Talc, tetracycline, doxycycline, and bleomycin are among the primary sclerosing agents reported to induce pleurodesis. Unfortunately, as often the case in medical literature, comparison between the published series is difficult due to different length of follow-up and definition of successful outcome. Most institutions consider that the treatment fails if additional thoracocentesis is required within 1 month after the procedure [4]. The response to the above agents varies from 60 to 96% [3,15,16] and talc is regarded the most effective [17,18]. Talc, when administered in the form of powder into the pleural cavity, is not without potential respiratory complications, such as acute pneumonitis, empyema, and adult respiratory distress syndrome (ARDS) [4]. Systemic migration of talc is blamed as a possible mechanism for ARDS. Doxycycline can lead to pain syndrome and multi-locular pleural collections in up to two-thirds of patients, who as the result require prolonged treatment and opioid analgesia [2]. Cytotoxic antibiotic bleomycin commonly causes dermatological and pulmonary toxicity, troublesome mucositis, fever and renal impairment [3]. We observed none of the above complications after intra-pleural administration of collagen powder. No other serious complications were apparent, despite of the significant medical co-morbidity in many of our patients.
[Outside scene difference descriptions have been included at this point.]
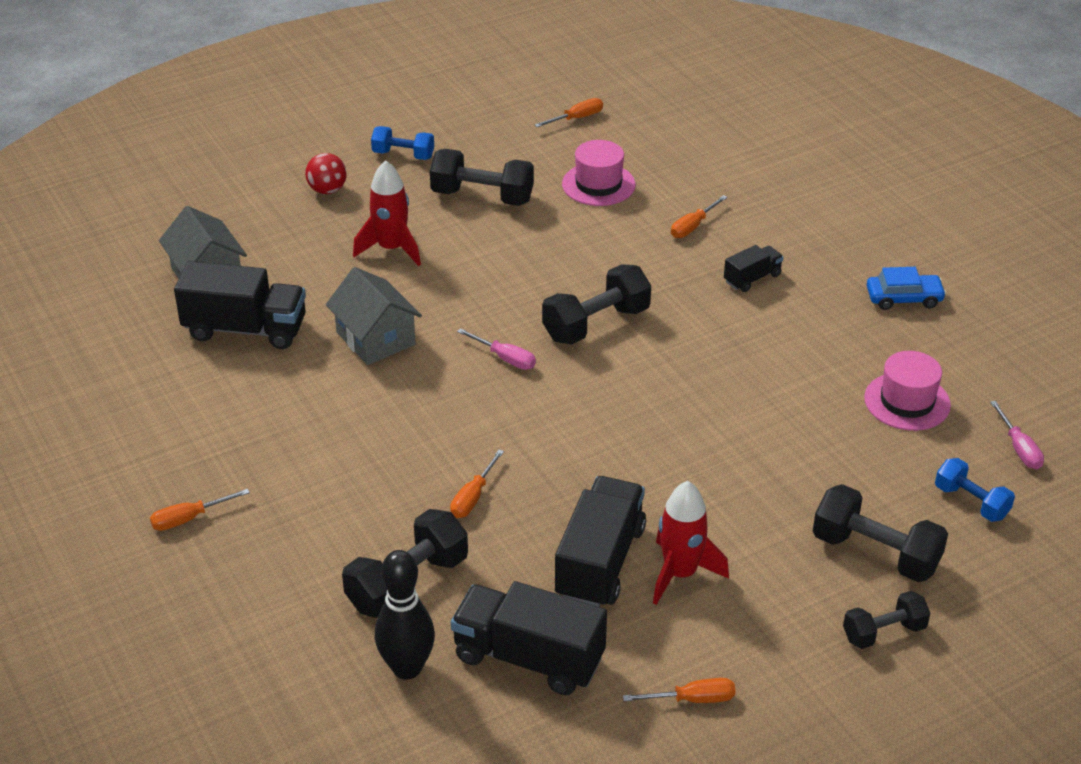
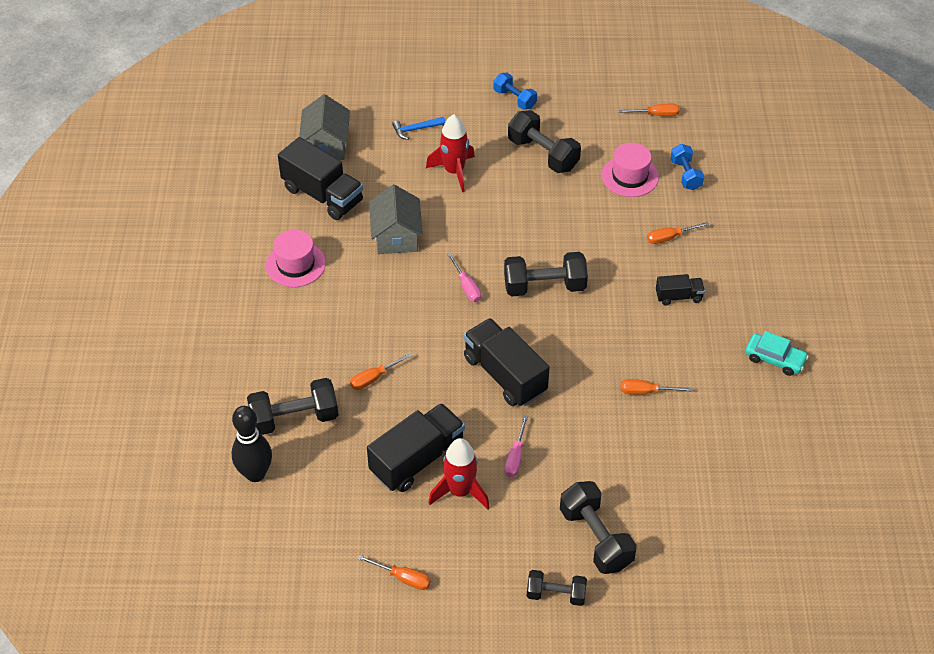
camera: 30 degrees right, 10 degrees up
(189, 518) = (202, 316): orange screwdriver -> orange screwdriver (646, 392)
(309, 223) = (416, 129): none -> blue hammer
(327, 190) = (445, 108): red ball -> none
(528, 658) = (328, 502): black truck -> black truck (505, 375)
(904, 298) = (775, 359): blue car -> turquoise car
(907, 401) = (709, 439): pink hat -> pink hat (295, 264)
(971, 502) = (690, 533): blue dumbbell -> blue dumbbell (685, 175)
(1019, 448) = (758, 510): pink screwdriver -> pink screwdriver (515, 457)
Adequate fluid drainage is essential prior to administration of a sclerosing agent and failure to achieve it is often the reason for incomplete lung re-expansion indicating multi-locular nature of effusions and trapped lung [1]. We observed no difficulties in achieving expansion of previously collapsed lung providing all pleural fluid was completely evacuated before collagen administration.
This study suggests high efficiency of thoracoscopic collagen pleurodesis as good clinical and radiological response was achieved in all patients. All patients remained free of pleural collections for more than 1 month. Long-term benefit was observed not only in those with the complete response, but recurrences in those with the partial response were also asymptomatic and did not necessitate repeat thoracocentesis. Out of all treated patients only five (11%) developed recurrent malignant pleural effusion and required its repeat drainage at some point during the follow-up period. In the vast majority (89%) patients thoracoscopic collagen pleurodesis proved successful in complete and permanent resolution of fluid collection.
It was reported that pleural fluid pH could predict the success or failure of pleurodesis [9]. It is believed that the increased acidity of the fluid is associated with high pCO2 and lactate concentration and metastastatic disease on mesothelial surface block the efflux of glucose and other metabolites from the pleural space. However, we were unable to confirm statistically significant correlation between the pleural fluid pH and the outcome of pleurodesis, similar to findings by Heffner et al. [19] on meta-analysis of more than 400 patients. Contrary to findings by Burrows et al. [20], we found that pleural fluid pH of less than 7.3, as measured in almost half of our patients with malignant pleural effusions, was associated with poor survival (P<0.05).
In summary, thoracoscopic insufflation of bovine dermal collagen powder is a simple, safe and effective method of pleurodesis in patients with malignant pleural effusions.